Si troverà un vaccino?
«Tutto il movimento sta spingendo dalla stessa parte: si troverà un vaccino, perché questo virus è molto immunogenico, viene visto molto bene dal sistema immunitario. Ad esempio il vaccino che sta sperimentando la società americana Moderna probabilmente funzionerà. Ma ci vorranno anni produrne in vasta scala. Se il virus muta, servirebbe comunque aggiustare il vaccino, come succede per quello dell'influenza, che viene cambiato ogni 2 o 3 anni. Non a caso è quadrivalente, va contro 4 diversi ceppi e probabilmente faremo così anche per il coronavirus. Anche negli Stati Uniti si è notato che tra costa Est e costa Ovest il virus è mutato, ci sono già vari ceppi. L'anticorpo bloccante viene prodotto in tempi molto più brevi e si può adattare al tipo di virus. Nel giro di settimane».
Il virus si sta indebolendo?
«I dati sono troppo limitati. Forse ora è meno infettivo. Dovrebbe avere meno capacità di resistere sulle superfici. E se scema l'infettività, diminuisce l'impatto sul sistema sanitario».
Potremo avere gli anticorpi bloccanti già per l'autunno?

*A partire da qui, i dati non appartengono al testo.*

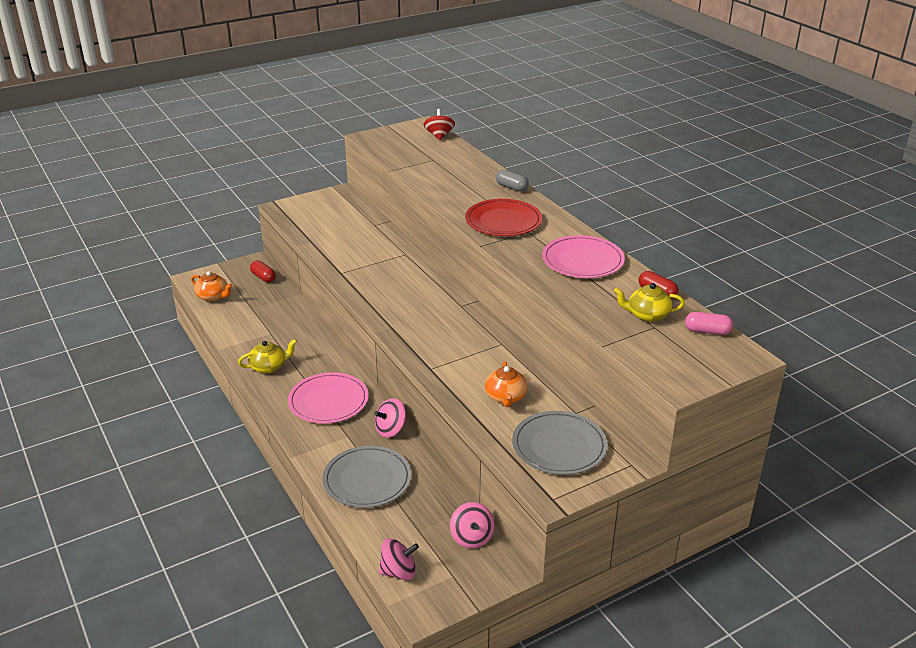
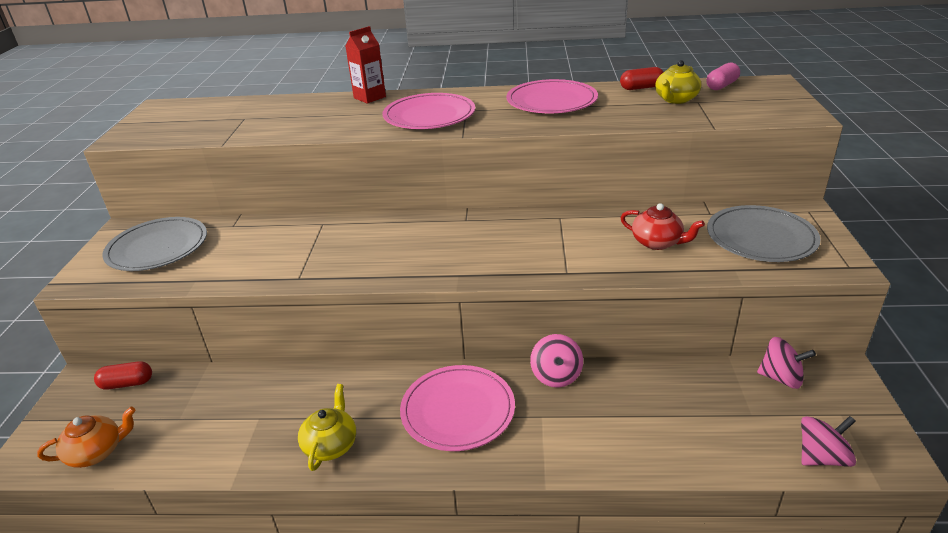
camera: 55 degrees left, 0 degrees up
(367, 480) = (637, 427): grey plate -> grey plate (157, 248)
(399, 572) = (822, 457): pink spinning top -> pink spinning top turned 45 degrees clockwise
(439, 136) = (201, 104): red spinning top -> none
(503, 221) = (429, 115): red plate -> pink plate
(505, 397) = (657, 242): orange teapot -> red teapot
(511, 187) = (369, 97): grey capsule -> red carton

«Direi di sì, saremo in fase clinica. Avremo tempi molto più brevi rispetto al vaccino. Ipotizziamo che il vaccino vada sul mercato nell'estate del 2021, ma se il virus non si attenua ci saranno moltissime persone fino ad allora che andranno a soffrirne. Se invece entriamo in fase di produzione dell'anticorpo bloccante, la distribuzione inizierà entro la fine dell'anno. Diventerà fondamentale produrlo per il proprio paese. Vedo difficile che a livello europeo ci possa essere un centro comune. Questo progetto nasce in Canada, da un gruppo molto esperto, è un consorzio internazionale, con l'Italia (sperando che lo supporti) e l'India. La mia speranza e del professor Novelli è che venga portato in Italia per la sperimentazione clinica e la produzione quanto prima. Sarà complementare al vaccino, che comunque sarà molto utile per evitare che l'epidemia continui a cuocere. Ma il farmaco è fondamentale. Questa sconvolgente pandemia spingerà il mondo a realizzare anticorpi bloccanti per l'influenza ma anche per altre malattie che fanno molti morti, come la dengue. E anche per il prossimo corona, perché il rischio che vi sia un continuo attacco di pandemie c'è».
Oltre a quello di Moderna, ci sono altri vaccini promettenti come quello di Oxford, a cui partecipa un'azienda italiana, e quello la cui sperimentazione inizierà a giugno allo Spallanzani.
«Questa competizione, sia per i vaccini, sia per gli anticorpi bloccanti, è virtuosa. Se io fossi il governo italiano inizierei a negoziare sull'approvvigionamento di alcune centinaia di migliaia, se non milioni di dosi. Magari con più di una casa farmaceutica».
Quando ci sarà un vaccino - se ci sarà - avremo tensioni sociali e internazionali perché i più ricchi, sia singoli cittadini, sia singole nazioni, saranno privilegiati?
«Il pericolo c'è. Le nazioni che hanno un Pil più alto avranno la possibilità di fare offerte più elevate alle industrie farmaceutiche. Ci sarà un problema non solo di accaparramento e produzione, ma anche di prezzi delle dosi. Spero che si comprenda una cosa: è ovviamente giusto lasciare margine a un equo profitto, ma c'è un obbligo sociale e morale perché il vaccino sia diffuso a più persone possibili. Il caso di Moderna: gli Usa hanno mostrato di essere in grado di acquistarsi, di fatto, l'intera produzione. Gli altri Paesi così rimangono tagliati fuori. E in questi Paesi, Italia compresa, il vaccino arriverebbe tardi».